One of the issues that raised concerns was the possibility that the project could open the waterways to the invasive and voracious northern pike, Murch said.
If the bypass channel is built and northern pike get up to the bypass, the fish would be able to swim through it and get into the lower Piscataquis River, according to Murch. It would appear unlikely, however, that the pike would move upriver on their own, he said. The question for some is whether the barriers that would be con-structed would be good enough to keep them out, he said.
That possibility worries the Piscataquis County commissioners, former Department of Inland Fisheries and Wildlife fisheries biologist Paul Johnson of Oakland, and the Fin and Feather Club of Maine, all of which expressed their concerns in letters to the DEP.
“Northern pike has the potential to significantly impact resident fisheries, primarily through predation,” Piscataquis County Manager Marilyn Tourtelotte said this week. That especially would be true if northern pike were to gain access to the upper reaches of the Piscataquis River and the West Branch Penobscot drainage, she said.
Tourtelotte’s comments were echoed by Johnson, whose views differ from those of his former employer. Johnson said this week that a DEP approval of the bypass channel would violate the state’s management plans and policies, in part because the trust has proposed nothing to mitigate the impact of northern pike in the Pis-cataquis River and in the entire Pleasant River watershed.
Johnson also said it would be “ludicrous for the state to continually bemoan illegal introductions of invasive species now occurring in the state while officially sanctioning the introduction of an invasive species to a watershed where they do not now occur and from which they can be excluded.” He asked in his comment letter that the DEP schedule a public hearing on the bypass project in the Dover-Foxcroft or Milo area.
As part of the plan for the project, Murch said a memorandum of understanding must be implemented by the Departments of Marine Resources and Inland Fisheries and Wildlife to create and maintain barriers for northern pike to keep them from getting into waters where they could have an adverse effect on freshwater fish.
The memorandum of understanding specifically addresses an existing barrier above Howland, Patrick Keliher, director of the DMR’s Bureau of Sea Run Fisheries and Habitat, said Thursday.
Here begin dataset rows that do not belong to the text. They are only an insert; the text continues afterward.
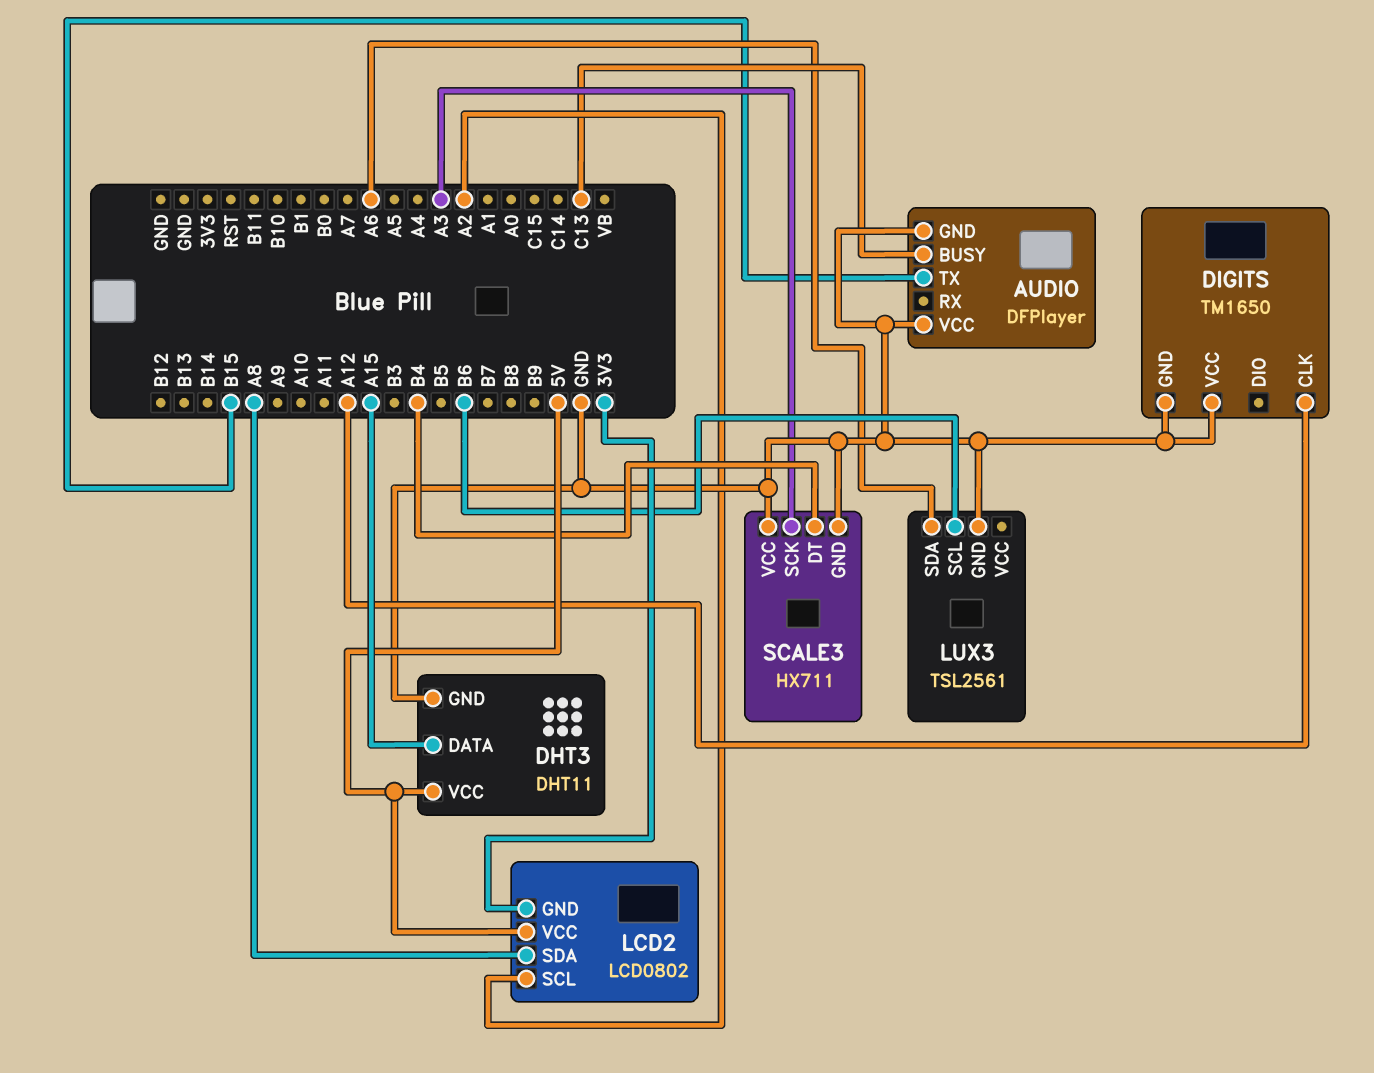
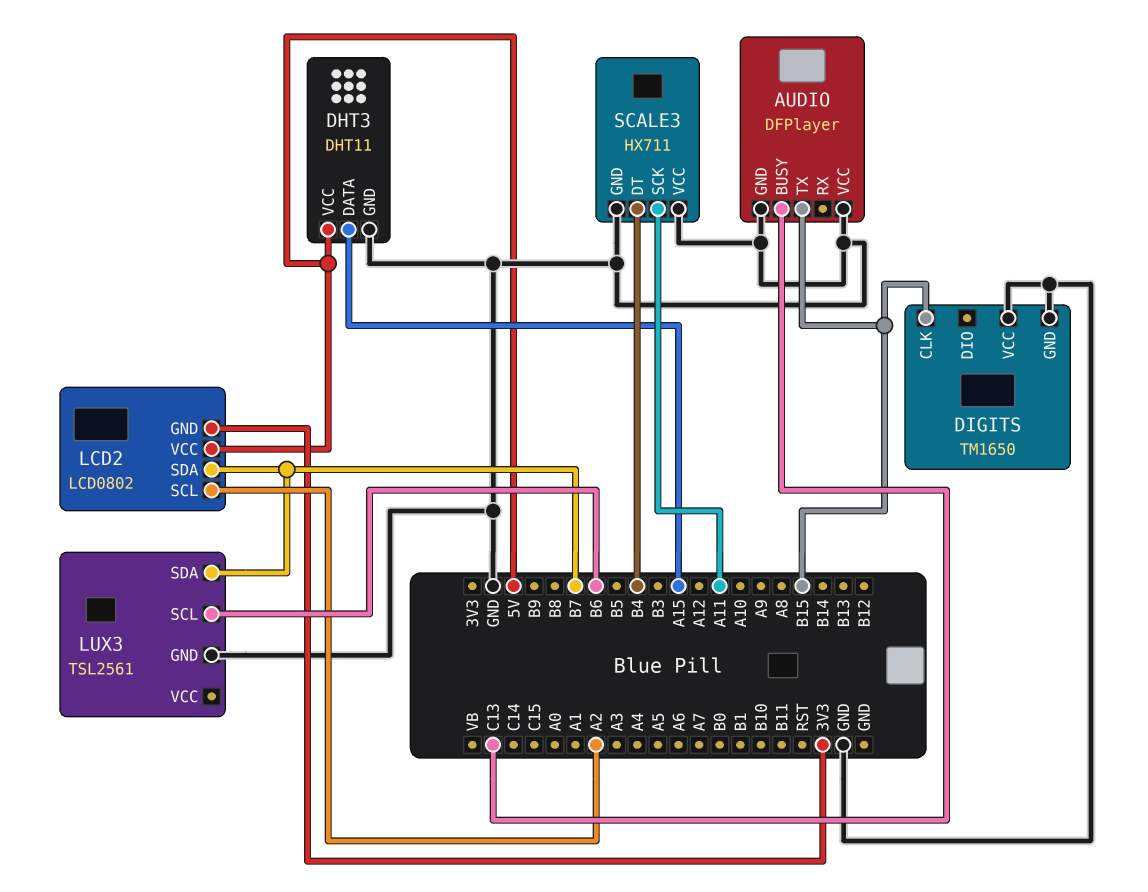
DIGITS pin CLK: A12 -> B15
LCD2 pin SDA: A8 -> B7
LUX3 pin SDA: A6 -> B7
SCALE3 pin SCK: A3 -> A11

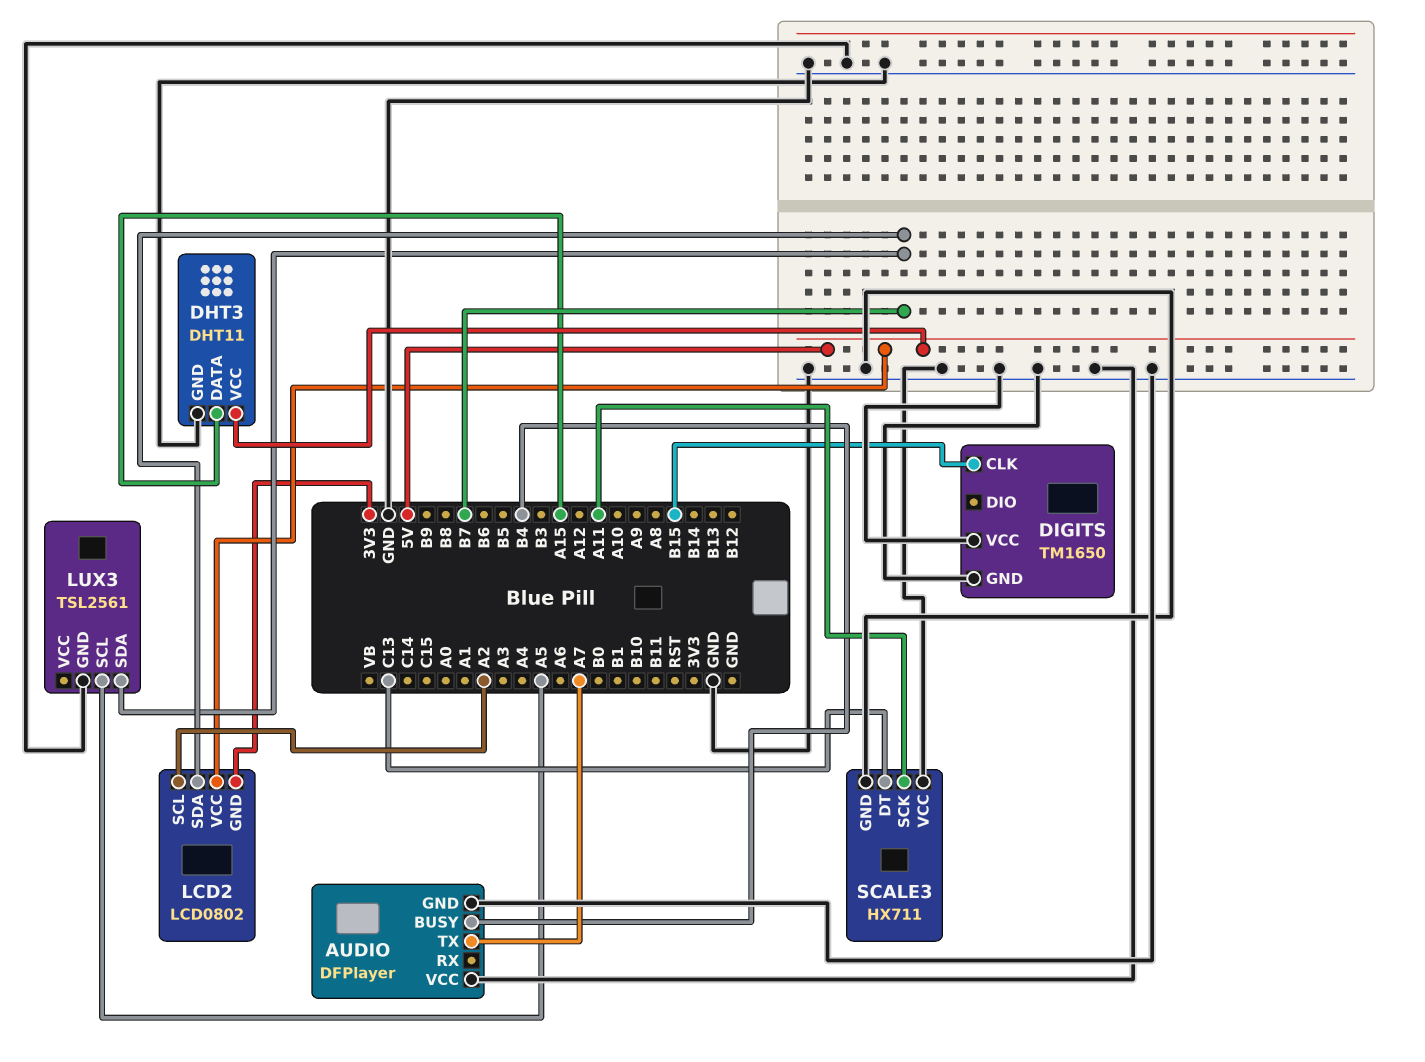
AUDIO pin BUSY: C13 -> B4
AUDIO pin TX: B15 -> A7
LUX3 pin SCL: B6 -> A5
SCALE3 pin DT: B4 -> C13

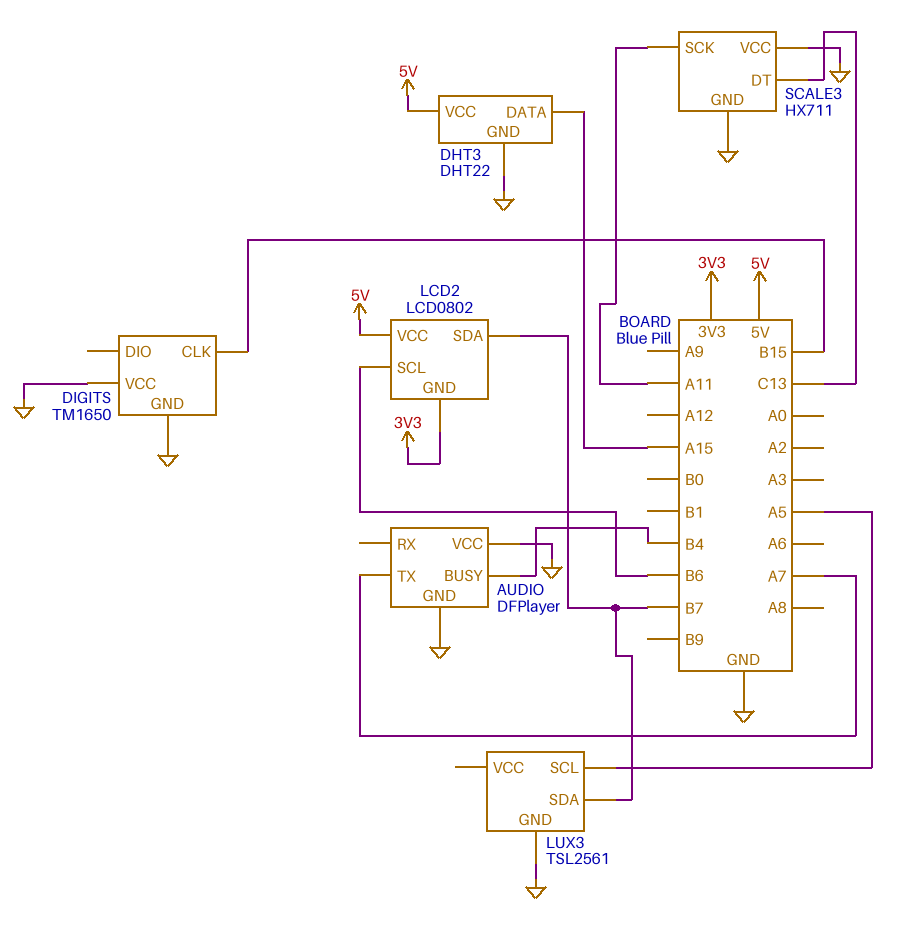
DHT3: DHT11 -> DHT22
LCD2 pin SCL: A2 -> B6

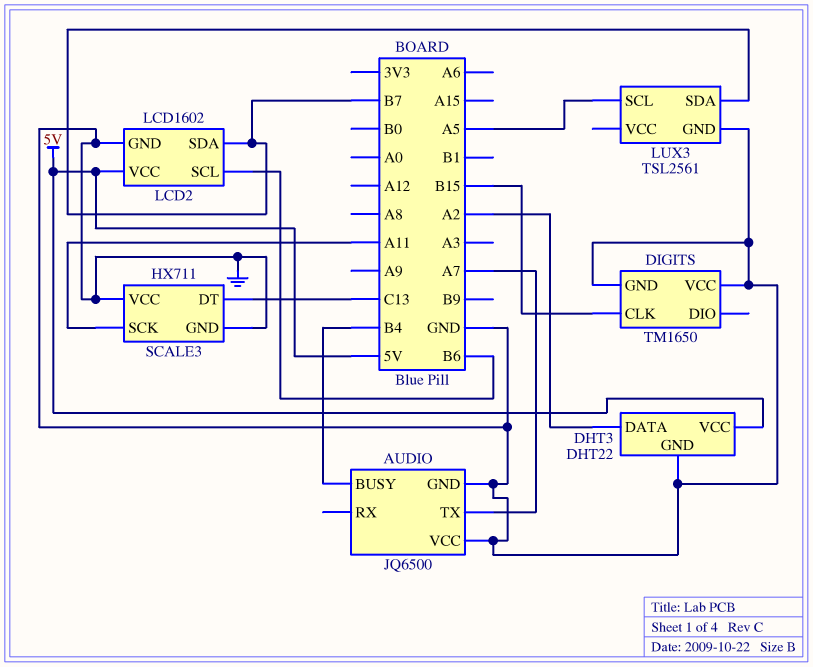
AUDIO: DFPlayer -> JQ6500
DHT3 pin DATA: A15 -> A2
LCD2: LCD0802 -> LCD1602
LCD2 pin GND: 3V3 -> GND

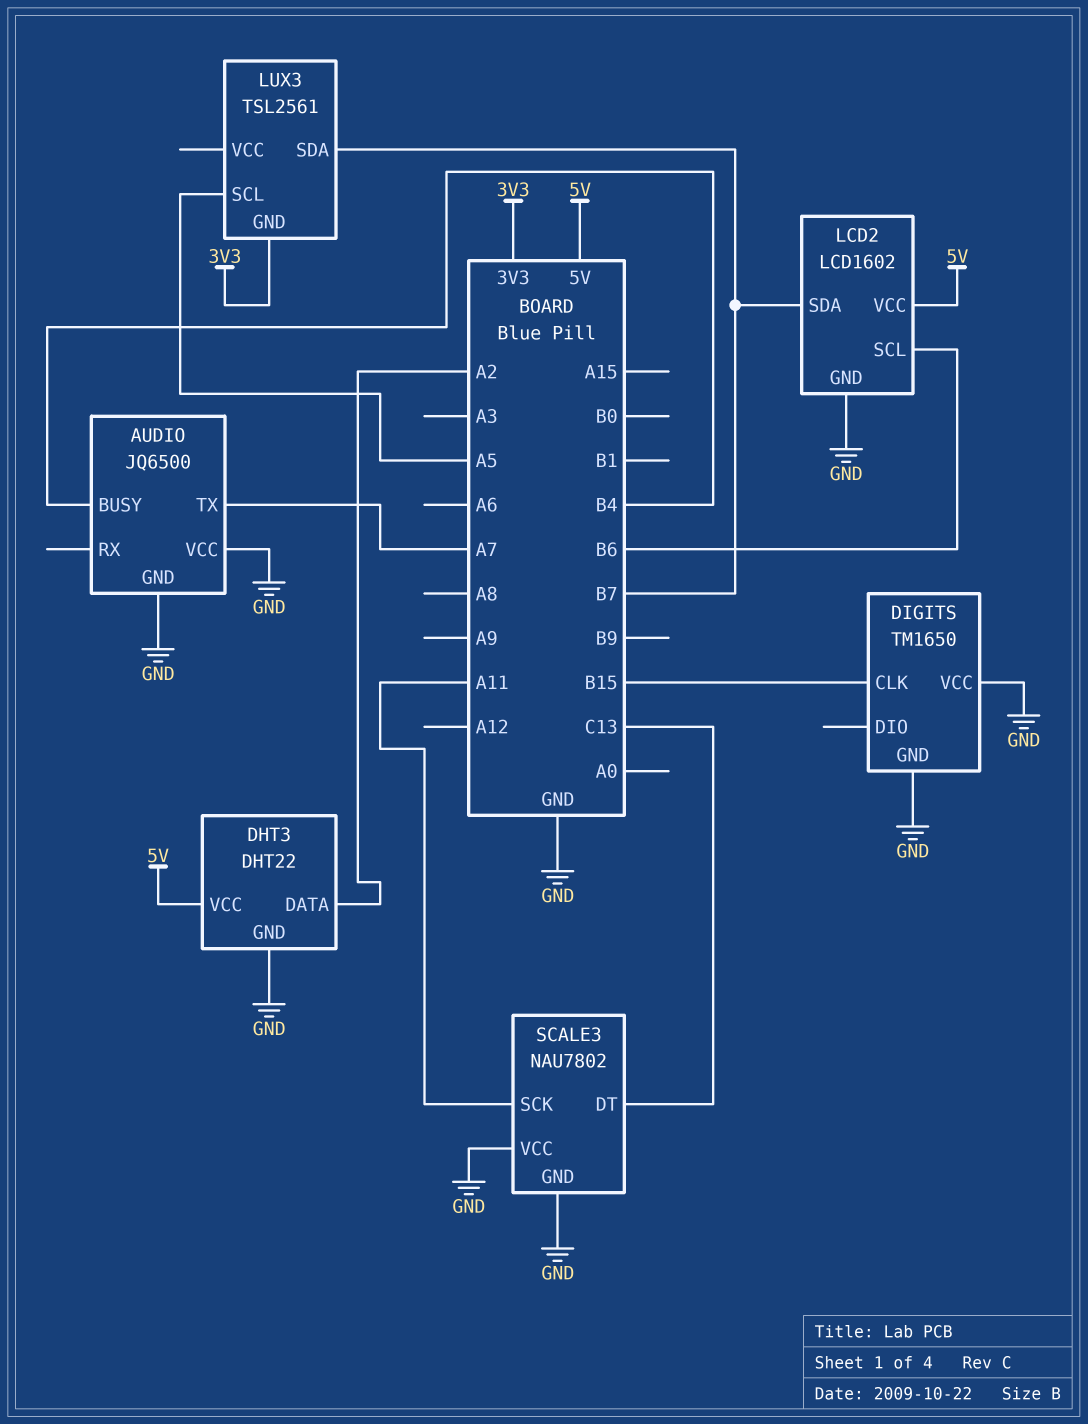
LUX3 pin GND: GND -> 3V3
SCALE3: HX711 -> NAU7802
The Howland barrier has existed for years and will remain in place until the bypass is built, he said.
Before the bypass is operational, Keliher said his agency would work with the Department of Inland Fisheries and Wildlife to make sure that upriver barriers are in place so invasive species don’t spread above other points.
DMR’s Richard Dill, who has studied pike extensively and who is in charge of coordinating the barriers, said Thursday there are three dams on the upper Piscataquis River, one in Guilford and two in Dover-Foxcroft. Dill said a vertical jump or barrier would be installed in at least one of those fishways. All three fishways were examined this summer and he said it looks like Brown’s Mills, the first dam on the upper Piscataquis River, will be the ideal location for installation of a greater-than-30-inch vertical jump.
“Pike are not known to be jumpers, and the advice that we got from fishway engineers is that 30 inches should be adequate to prevent pike from moving up through that fishway,” Dill said.
He said he believes the state’s plan for the bypass project seriously takes into account the concerns of the project’s opponents.
Day of the Penobscot River Restoration Trust said no one wants northern pike, but she believes the state has done a good job of adequately addressing that issue through its Penobscot Plan and its risk assessment.